20min/Michael Scherrer

Darum gehts 

  • Drohanrufe, Auflauern und Psychoterror auf Social Media: Betroffene von Stalking gehen oftmals durch die Hölle.

  • In der Schweiz gibt es, anders als in vielen europäischen Ländern, für Stalking keinen eigenen Straftatbestand. 

  • Der Nationalrat arbeitet zurzeit an einem neuen Gesetzesentwurf, der Stalking explizit unter Strafe stellen will.

  • Experten beantworten die wichtigsten Fragen zum Thema Stalking.

Was ist unter Stalking zu verstehen?

Stalking definiert sich als das beabsichtigte und wiederholte Nachstellen und Belästigen einer Person und kann sich über Wochen, Monate und Jahre hinziehen. «Das Spektrum von Stalking ist gross und geschieht sowohl online als auch real», sagt Frank Urbaniok. Der Professor für Forensische Psychiatrie beschäftigt sich seit 30 Jahren mit dem Thema. «Mit Social Media hat sich die Situation verschlimmert, da Stalker ihre Opfer nun auch im digitalen Raum belästigen oder anonym beobachten können.» Oftmals reiche es aus, subtile Nachrichten wie «Ich weiss, wo du wohnst» zu versenden, damit die Betroffenen sich eingeschüchtert fühlen: «Die Betroffenen gehen oft durch die Hölle, während die Täter nicht viel Aufwand betreiben müssen.» Laut Urbaniok isolieren sich viele Betroffene aus Angst, werden mit der Zeit depressiv und fühlen sich hilflos. 

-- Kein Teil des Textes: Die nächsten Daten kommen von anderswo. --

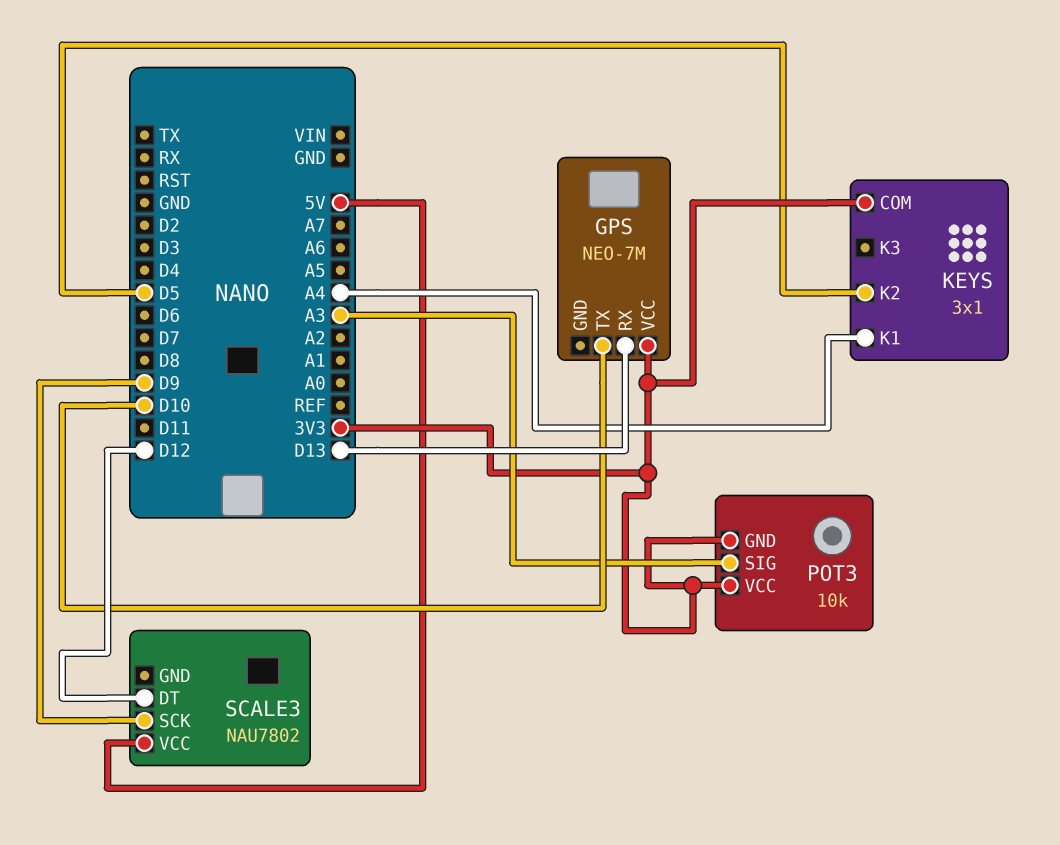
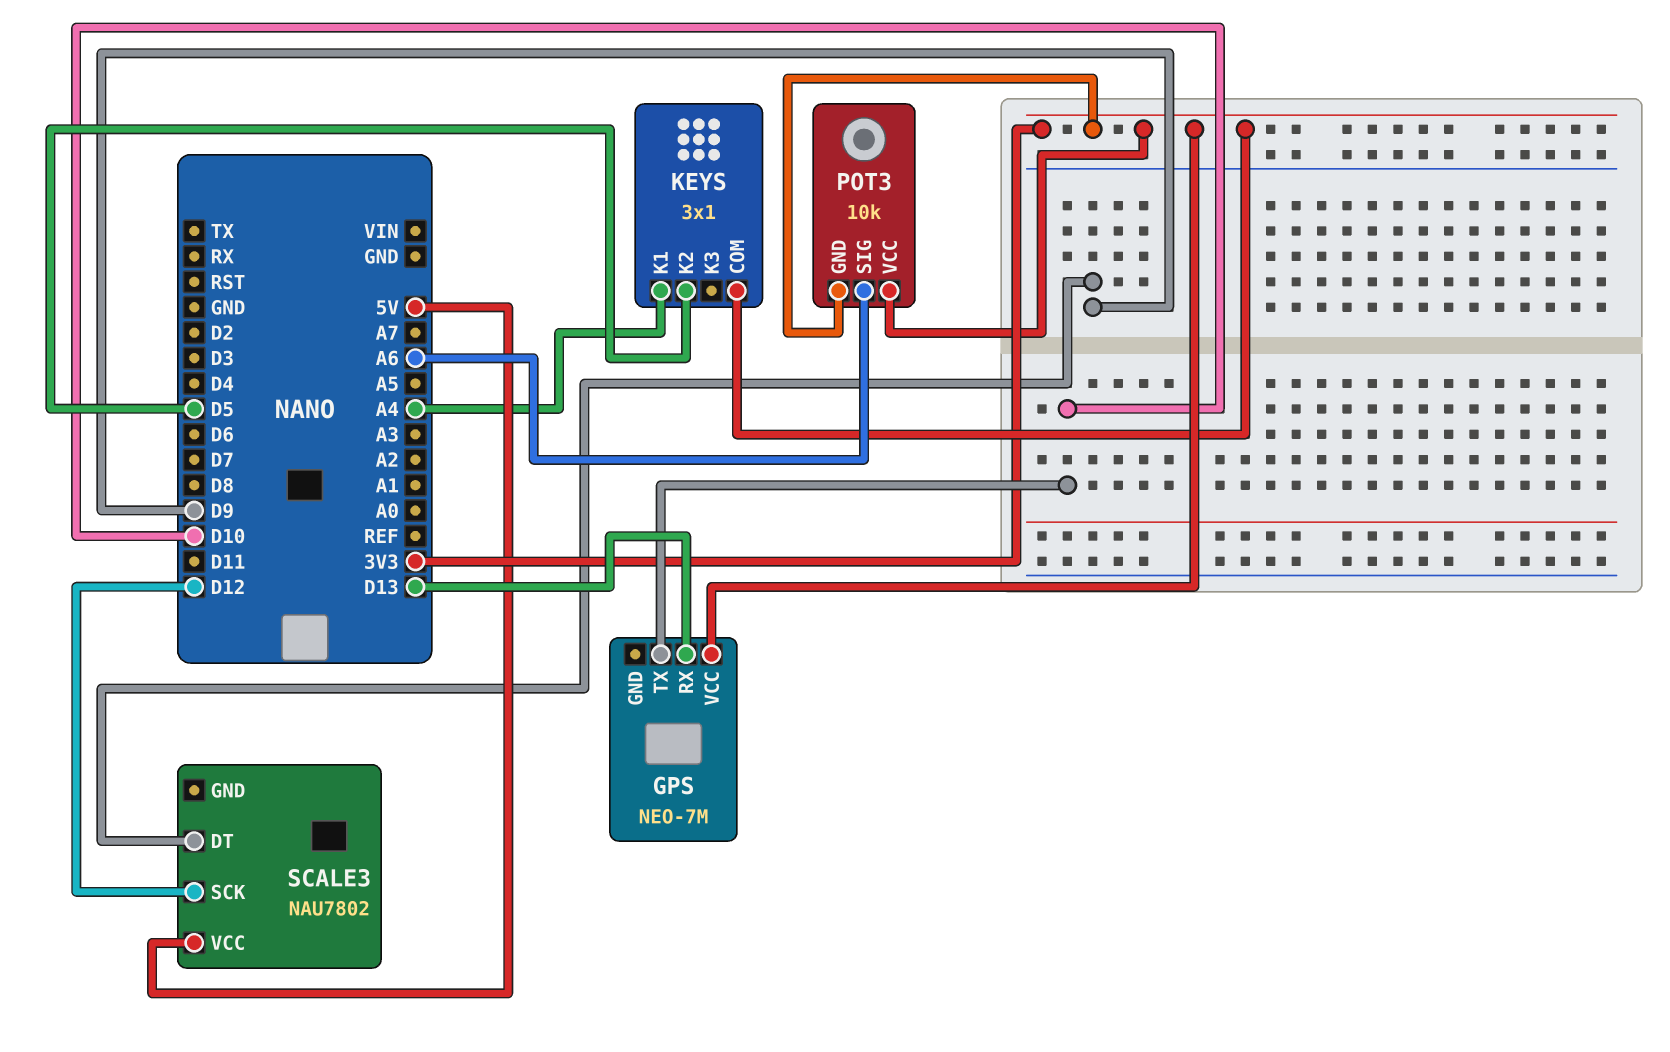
POT3 pin SIG: A3 -> A6
SCALE3 pin DT: D12 -> D9
SCALE3 pin SCK: D9 -> D12

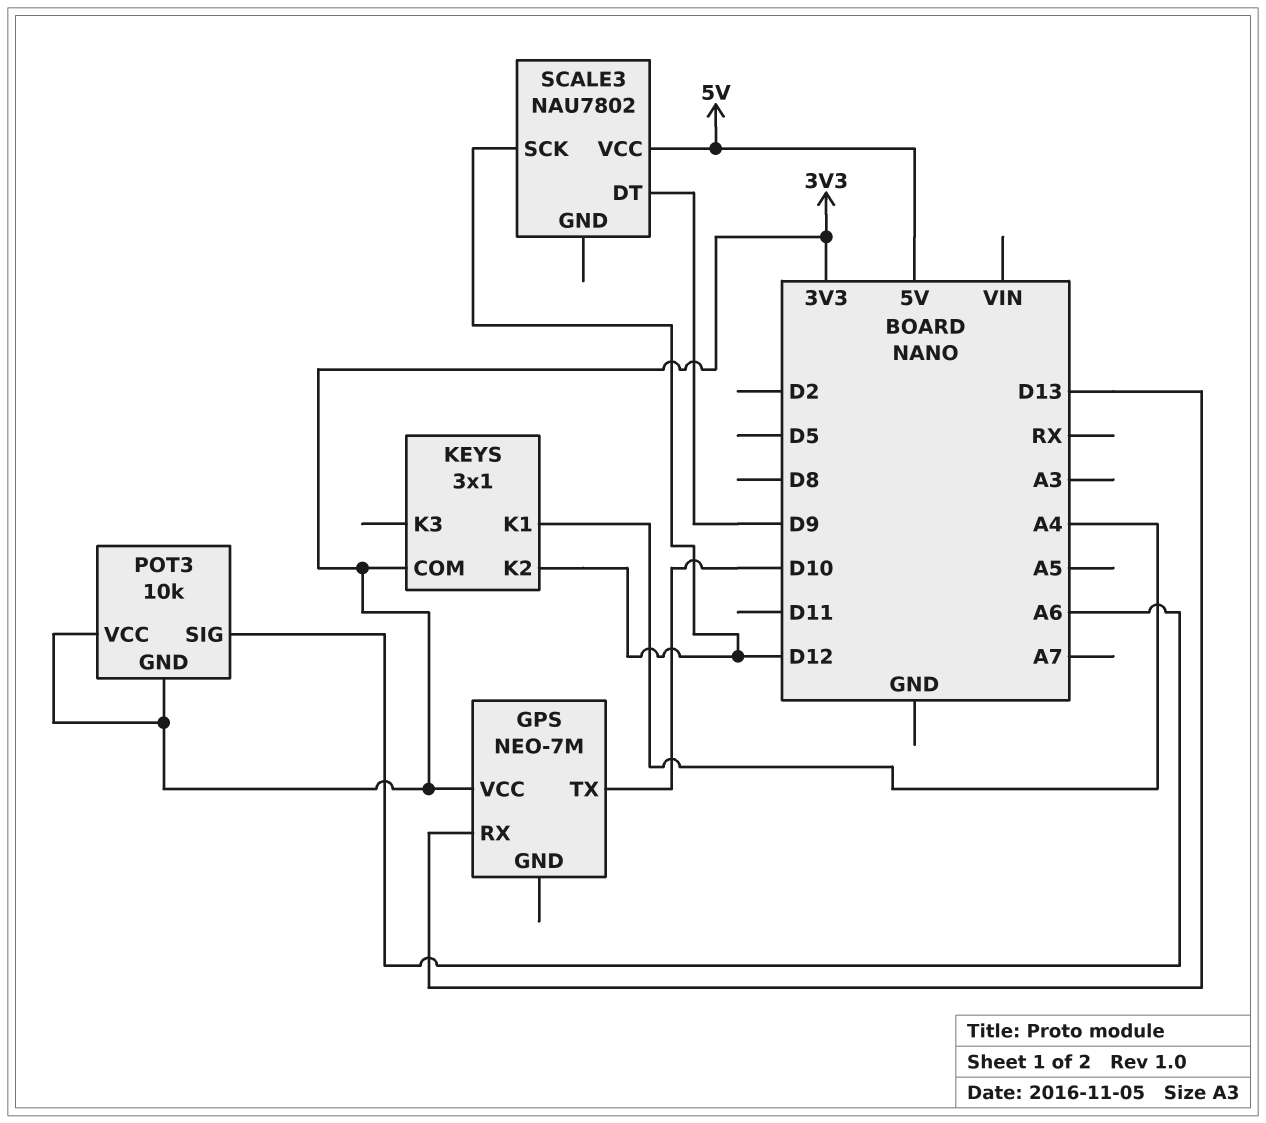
KEYS pin K2: D5 -> D12

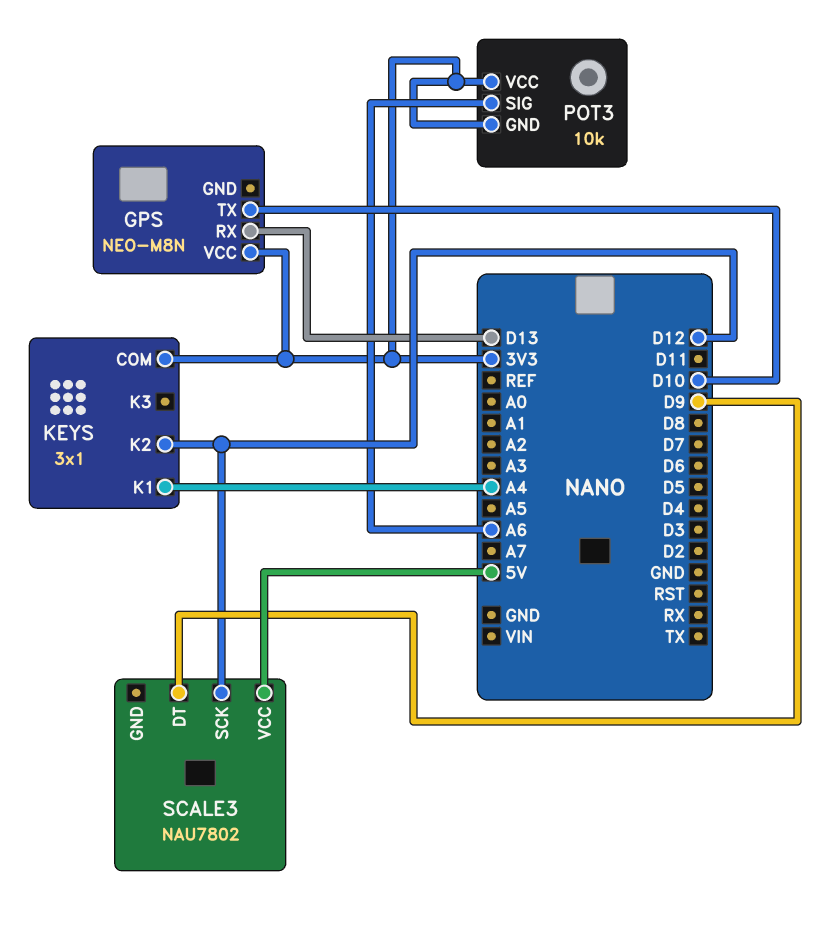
GPS: NEO-7M -> NEO-M8N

Wie viele Menschen sind betroffen?

Eine genaue Anzahl von Betroffenen in der Schweiz kann Urbaniok nicht nennen, da es in der Schweiz keinen Straftatbestand für Stalking gibt und man von einer Dunkelziffer ausgehen muss. Internationale Studien gehen von rund zehn Prozent der Bevölkerung aus, die im Leben mindestens einmal von Stalking betroffen sind, Frauen häufiger als Männer.  Auch die Kantonspolizeien konnten auf Anfrage keine genauen Angaben machen. Bei der Glarner Kantonspolizei verzeichnet man etwa drei bis sechs Stalking-Fälle pro Jahr, im Kanton Appenzell Ausserrhoden sind es ungefähr zwei Fälle pro Jahr. Im Kanton Schwyz sind es zwei bis fünf Meldungen pro Monat, darunter fallen auch wiederholte Meldungen. 

Wer sind die Opfer? Wer die Täter?

Die Gründe für Stalking sind gemäss Urbaniok vielfältig und können unter anderem aufgrund von unerwiderter Liebe, krankhafter Eifersucht, wahnhafter Paranoia oder auch purer Bösartigkeit geschehen. «Es muss jedoch nicht zwingend eine vorherige Beziehung zwischen Opfer und Täter bestehen. Es kann jeden treffen», sagt Urbaniok. Männer wie auch Frauen könnten Opfer, aber auch Täter sein. Er selbst habe eine Frau betreut, die zufällig Opfer wurde: «Der Mann sah die Frau auf der Strasse und folgte ihr.» Danach tauchte er regelmässig bei ihr auf, klingelte an ihrer Tür und schickte ihr Nachrichten wie «Wir gehören zusammen, du kannst dich nicht dagegen wehren, das Schicksal will es so» oder auch Andeutungen, dass, wenn dies nicht eintritt, er ihr etwas antut. «Die Frau wurde depressiv. Weil eine klare gesetzliche Handhabe fehlte, musste die Polizei oftmals improvisieren und es dauerte drei Jahre, bis man das Stalking schliesslich stoppen konnte.»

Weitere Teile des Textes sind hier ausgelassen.